Oxfam America

Standing on the Border: A Chad Diary

 

DAY 6

To Have Not: Saturday March 17, 2007 7:50 am


N’DJAMENA — Three things are ubiquitous in Chad this time of year:

  1. The sun
  2. Dust
  3. French keyboards

I can handle the sun, even the dust but the French keyboards really drive me nuts. My boss rightly pointed that he was just in the Sudan and the keyboards were Arabic (left to right and non-English characters) so I have nothing to complain about.

It is our last day here and we leave at midnight. I am already dreaming of a soft pillow, playing with my cats, sushi. I need some time to digest all that I have seen in the context of the world I live in. The world I know with paved roads, garbage collection, 24 hour electricity, flush toilets; American politics. It is hard to compare this with Chad. Here there are only a couple of major paved roads, gasoline sold on the street in reused bottles, but always (and I mean always) a friendly hello and a smile.
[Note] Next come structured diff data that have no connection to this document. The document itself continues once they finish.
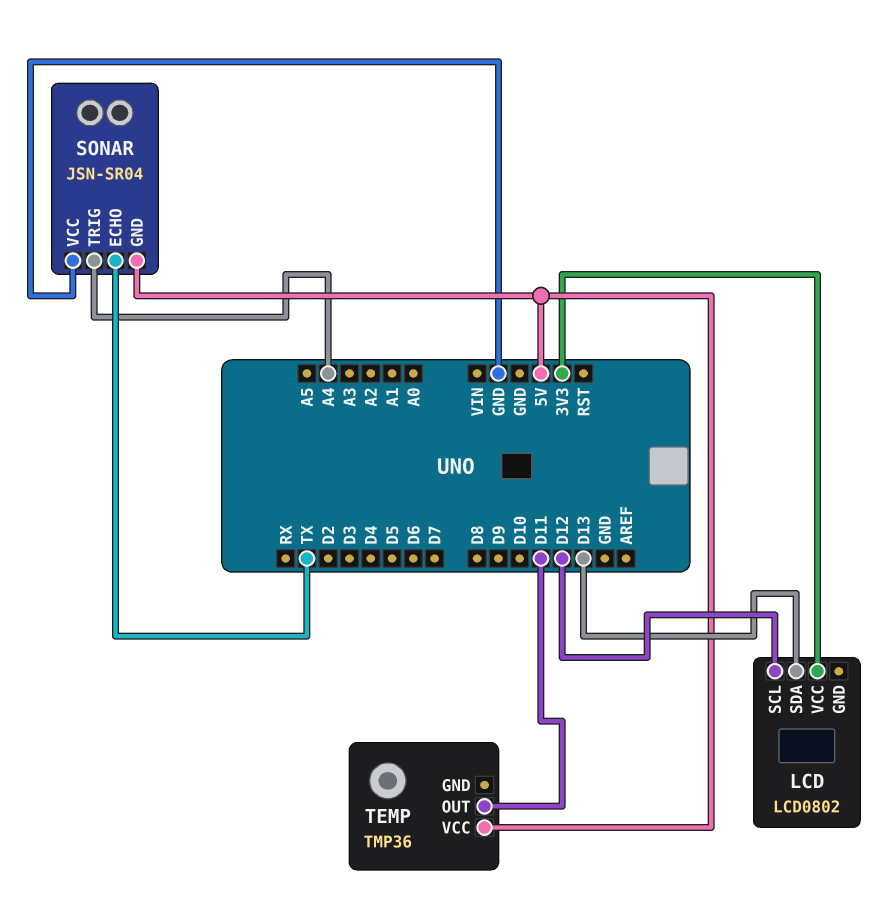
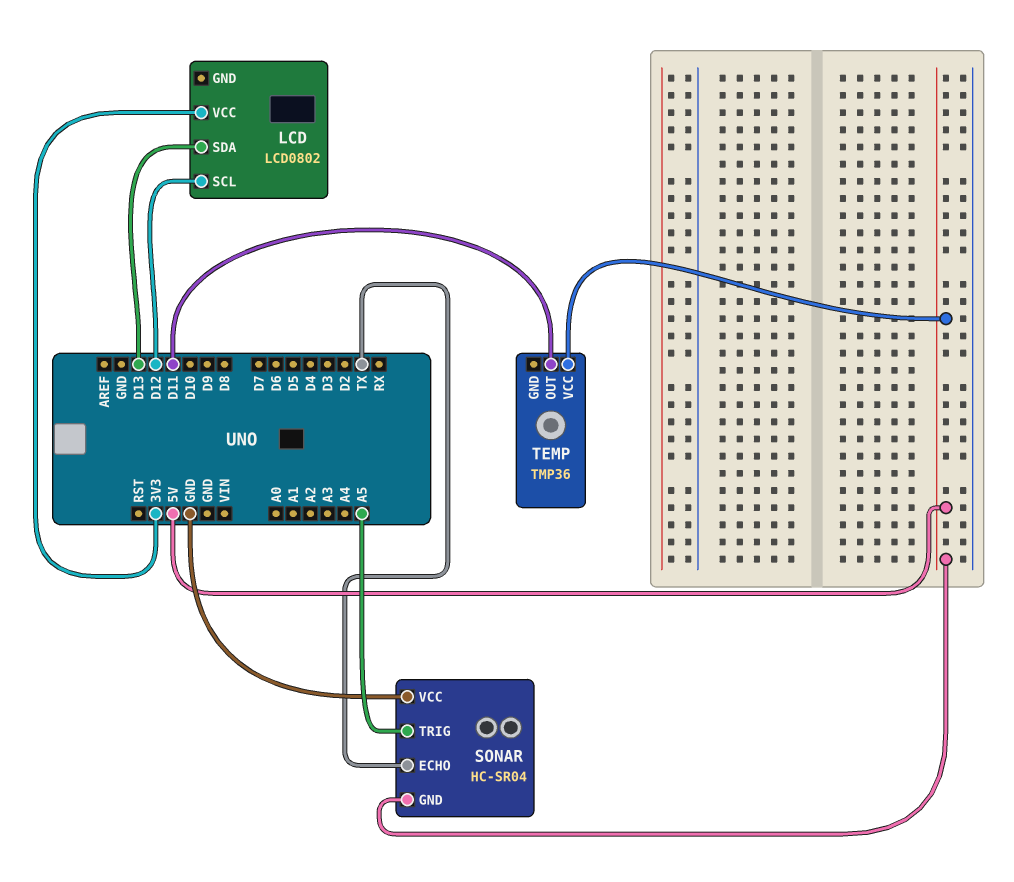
SONAR: JSN-SR04 -> HC-SR04
SONAR pin TRIG: A4 -> A5

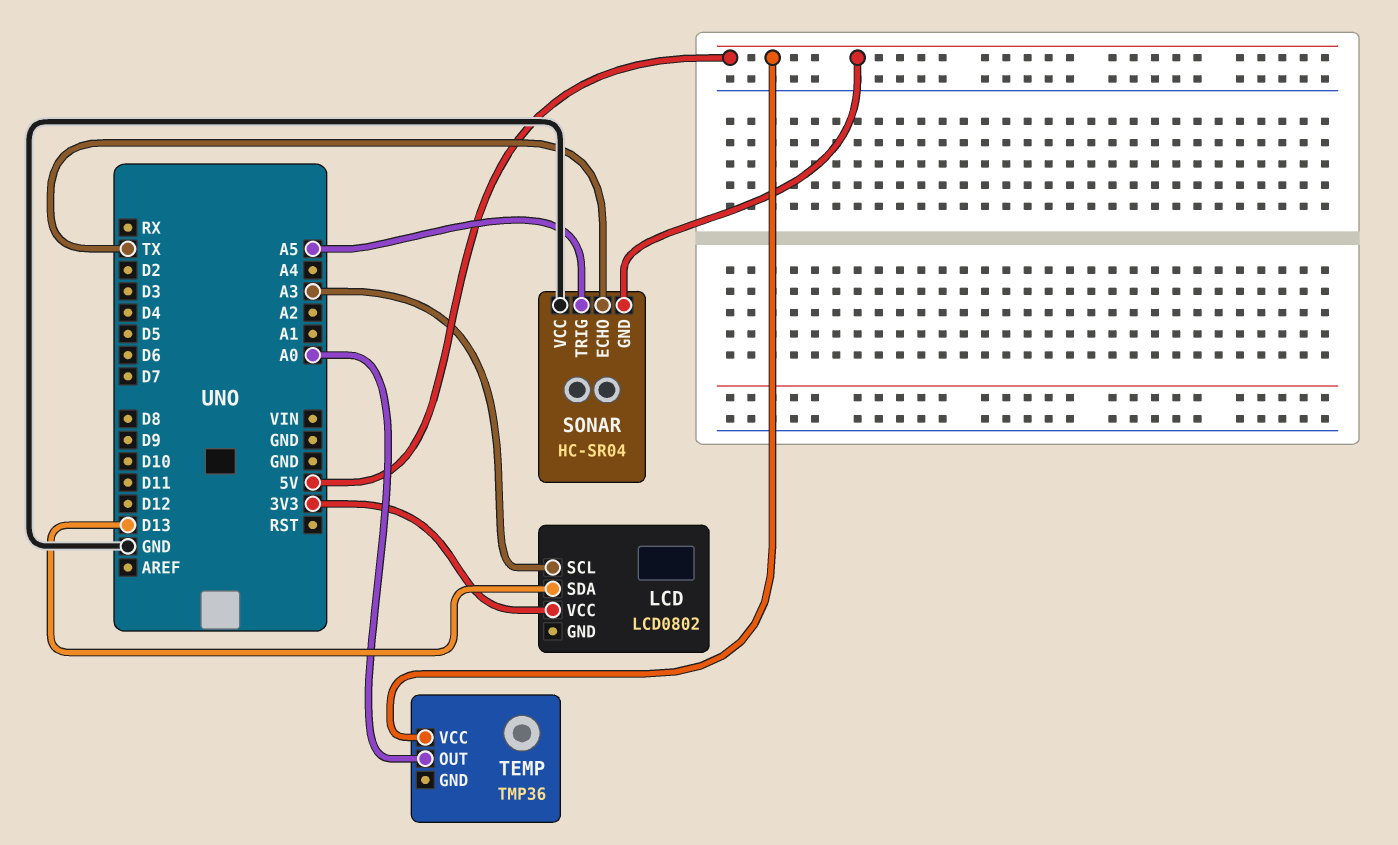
LCD pin SCL: D12 -> A3
TEMP pin OUT: D11 -> A0

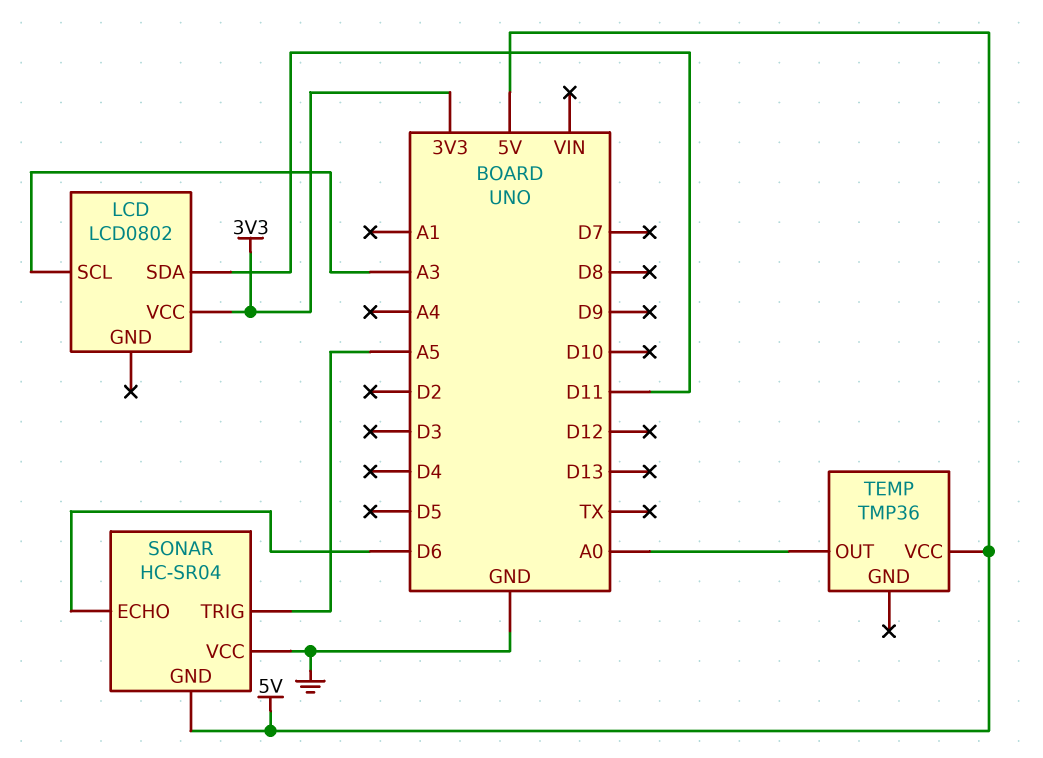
LCD pin SDA: D13 -> D11
SONAR pin ECHO: TX -> D6

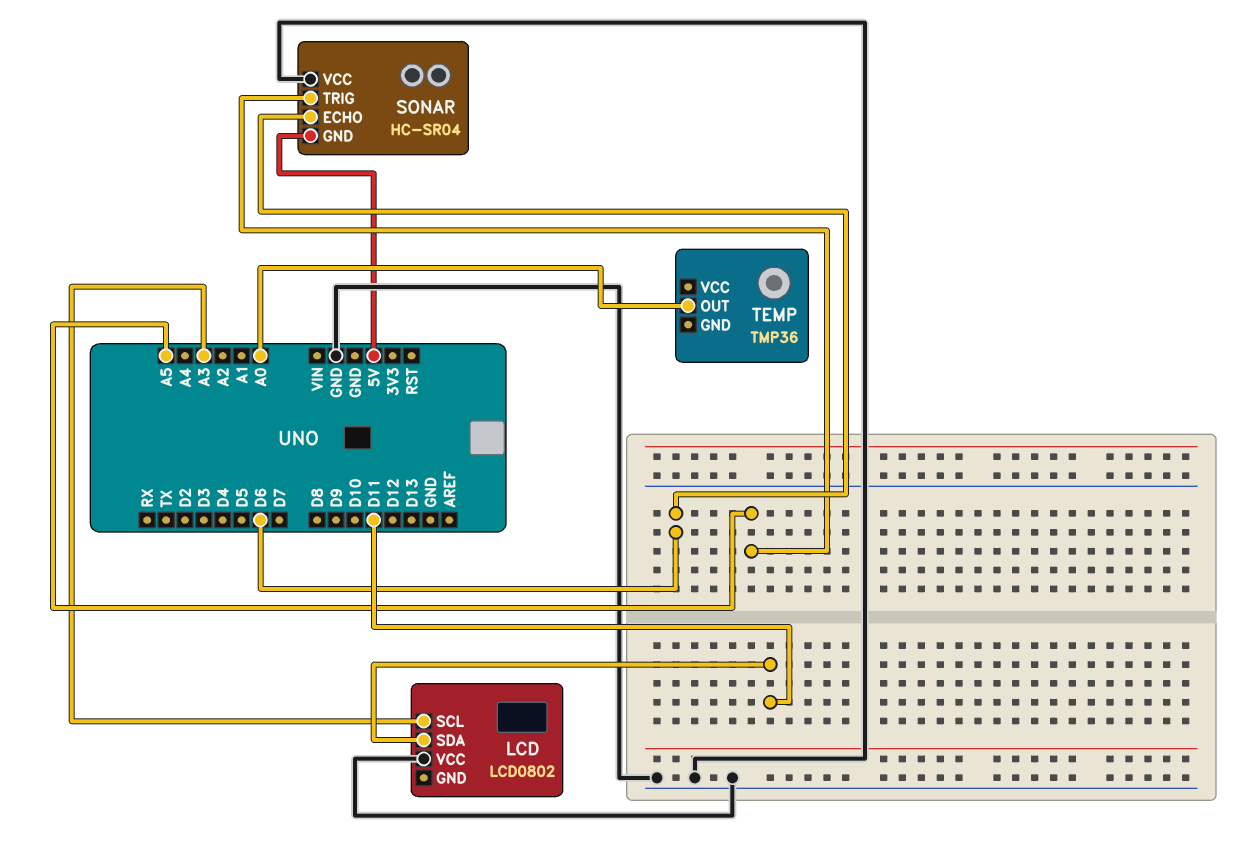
LCD pin VCC: 3V3 -> GND
TEMP pin VCC: 5V -> none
The overall picture of Chad is hard for me to pin down. It can be as narrow as people displaced in their own country due to inter-ethnic conflict combined with some spillover from Darfur (connected or not connected depends on whom you talk to). Or it can be as wide as international power struggles between nations such as Libya, Sudan, China, the US…the list goes on. After this trip I am inclined to think everything and know nothing.

Today we have a meeting with the US Ambassador to Chad followed by a trip to the craft market. What a dichotomy! We will be exposed to the biggest “have” in town, the US embassy and then transfer our minds and bodies to a large collection of “have nots” trying to sell their wares to buy bread and water.

Things here just seem to come in pairs and contradictions. One of the highlights was meeting an extremely intelligent and thoughtful Sultan who was recently deposed by the Chadian government. Ironic considering that being a sultan is a birthright and one cannot be deposed. There are beautifully dressed women driving motorbikes with no roads and NO traffic laws. I see Chadians wearing turbans with only their eyes exposed but talking on their cell phones. Tanks and guns and radio towers but no good internet!

I wonder what will become of Chad, which way will it go. Will the oil they are drilling here help or plunder it further into disarray? I suppose I will just have to return to find out.